Member of the Provincial Assembly of Sindh
- In office 13 August 2018 – 11 August 2023
- Constituency: PS-61 Tando Allahyar-II
- In office 29 May 2013 – 28 May 2018

Personal details
- Born: 1 January 1973 (age 53) Tando Allahyar, Sindh, Pakistan
- Party: PPP (2013-present)

= Imdad Ali Pitafi =

Pakistani politician

Imdad Ali Pitafi is a Pakistani politician who had been a member of the Provincial Assembly of Sindh from August 2018 to August 2023 and from May 2013 to May 2018.

==Early life and education==
He was born on 1 January 1973 in Tando Allahyar.

He has a degree of Bachelors of Arts from Sindh University.

==Political career==
He ran for the seat of the Provincial Assembly of Sindh as a candidate of Pakistan Peoples Party (PPP) from Constituency PS-52 (Hyderabad-X) in the 2002 Pakistani general election but was unsuccessful.

He was elected to the Provincial Assembly of Sindh as a candidate of PPP from Constituency PS-52 (TANDO ALLAYAR-II) in the 2008 Pakistani general election.

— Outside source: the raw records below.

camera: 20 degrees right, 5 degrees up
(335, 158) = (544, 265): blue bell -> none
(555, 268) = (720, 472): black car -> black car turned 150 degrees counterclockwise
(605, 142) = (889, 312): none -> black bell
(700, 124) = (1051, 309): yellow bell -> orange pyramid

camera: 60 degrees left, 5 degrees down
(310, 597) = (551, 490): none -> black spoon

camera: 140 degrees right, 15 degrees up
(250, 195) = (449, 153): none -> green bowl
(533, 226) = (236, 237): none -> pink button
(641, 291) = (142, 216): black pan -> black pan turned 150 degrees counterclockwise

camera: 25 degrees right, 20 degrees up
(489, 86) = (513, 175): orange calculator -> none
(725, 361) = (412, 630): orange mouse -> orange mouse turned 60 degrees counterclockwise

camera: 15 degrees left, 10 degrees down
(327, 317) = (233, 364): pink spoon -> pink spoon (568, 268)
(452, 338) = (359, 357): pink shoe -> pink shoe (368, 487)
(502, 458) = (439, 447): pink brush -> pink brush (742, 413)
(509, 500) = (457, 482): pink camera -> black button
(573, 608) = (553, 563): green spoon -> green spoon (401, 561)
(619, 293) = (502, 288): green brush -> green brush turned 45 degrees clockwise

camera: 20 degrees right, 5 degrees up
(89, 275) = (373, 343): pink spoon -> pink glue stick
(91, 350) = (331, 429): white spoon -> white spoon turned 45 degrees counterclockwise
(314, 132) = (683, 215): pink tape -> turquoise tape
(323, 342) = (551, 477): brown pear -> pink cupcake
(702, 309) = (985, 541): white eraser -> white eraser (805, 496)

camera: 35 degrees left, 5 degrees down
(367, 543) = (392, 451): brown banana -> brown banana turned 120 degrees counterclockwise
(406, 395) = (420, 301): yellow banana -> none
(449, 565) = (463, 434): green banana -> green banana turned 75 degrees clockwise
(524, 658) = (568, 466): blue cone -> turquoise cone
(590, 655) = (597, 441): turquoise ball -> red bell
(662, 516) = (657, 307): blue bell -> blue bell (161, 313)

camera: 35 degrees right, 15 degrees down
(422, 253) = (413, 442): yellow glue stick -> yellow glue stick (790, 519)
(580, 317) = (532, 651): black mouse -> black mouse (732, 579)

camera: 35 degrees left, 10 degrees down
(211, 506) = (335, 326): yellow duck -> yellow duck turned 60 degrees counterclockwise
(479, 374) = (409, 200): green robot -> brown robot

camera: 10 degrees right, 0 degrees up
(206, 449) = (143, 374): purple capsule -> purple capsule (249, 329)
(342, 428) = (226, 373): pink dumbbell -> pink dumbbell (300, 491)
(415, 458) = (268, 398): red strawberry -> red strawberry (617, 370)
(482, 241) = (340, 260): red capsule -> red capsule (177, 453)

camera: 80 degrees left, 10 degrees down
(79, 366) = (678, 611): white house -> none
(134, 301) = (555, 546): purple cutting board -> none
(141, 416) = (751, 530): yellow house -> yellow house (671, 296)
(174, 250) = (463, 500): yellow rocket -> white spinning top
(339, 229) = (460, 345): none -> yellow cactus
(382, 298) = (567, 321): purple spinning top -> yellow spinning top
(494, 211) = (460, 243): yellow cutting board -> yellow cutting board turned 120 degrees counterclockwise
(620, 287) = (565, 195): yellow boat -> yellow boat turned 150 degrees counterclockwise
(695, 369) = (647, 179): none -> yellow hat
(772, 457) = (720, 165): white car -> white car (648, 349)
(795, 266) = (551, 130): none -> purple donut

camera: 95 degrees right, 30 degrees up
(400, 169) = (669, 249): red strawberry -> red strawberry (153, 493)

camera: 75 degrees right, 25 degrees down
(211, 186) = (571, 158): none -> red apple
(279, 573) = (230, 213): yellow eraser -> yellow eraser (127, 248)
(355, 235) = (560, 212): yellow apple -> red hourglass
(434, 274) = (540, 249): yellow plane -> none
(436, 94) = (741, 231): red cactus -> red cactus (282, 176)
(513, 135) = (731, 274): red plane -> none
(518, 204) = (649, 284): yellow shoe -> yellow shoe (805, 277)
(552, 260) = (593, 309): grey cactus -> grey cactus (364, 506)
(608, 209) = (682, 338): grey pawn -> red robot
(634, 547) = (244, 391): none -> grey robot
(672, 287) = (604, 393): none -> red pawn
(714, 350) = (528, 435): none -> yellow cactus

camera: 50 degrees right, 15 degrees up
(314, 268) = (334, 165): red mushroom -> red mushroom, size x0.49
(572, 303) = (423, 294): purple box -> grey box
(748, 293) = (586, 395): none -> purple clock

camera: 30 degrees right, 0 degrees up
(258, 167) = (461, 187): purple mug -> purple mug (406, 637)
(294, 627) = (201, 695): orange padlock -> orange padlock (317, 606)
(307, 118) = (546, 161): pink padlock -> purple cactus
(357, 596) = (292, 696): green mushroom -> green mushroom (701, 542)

He was elected to the Provincial Assembly of Sindh as a candidate of PPP from Constituency PS-52 (TANDO
ALLAYAR-Il) in the 2013 Pakistani general election. In August 2016, he was into Sindh's provincial cabinet of Chief Minister Syed Murad Ali Shah and was made Provincial Minister of Sindh for Works and Services.

He was re-elected to Provincial Assembly of Sindh as a candidate of PPP from Constituency PS-61 (Tando Allahyar-II) in the 2018 Pakistani general election.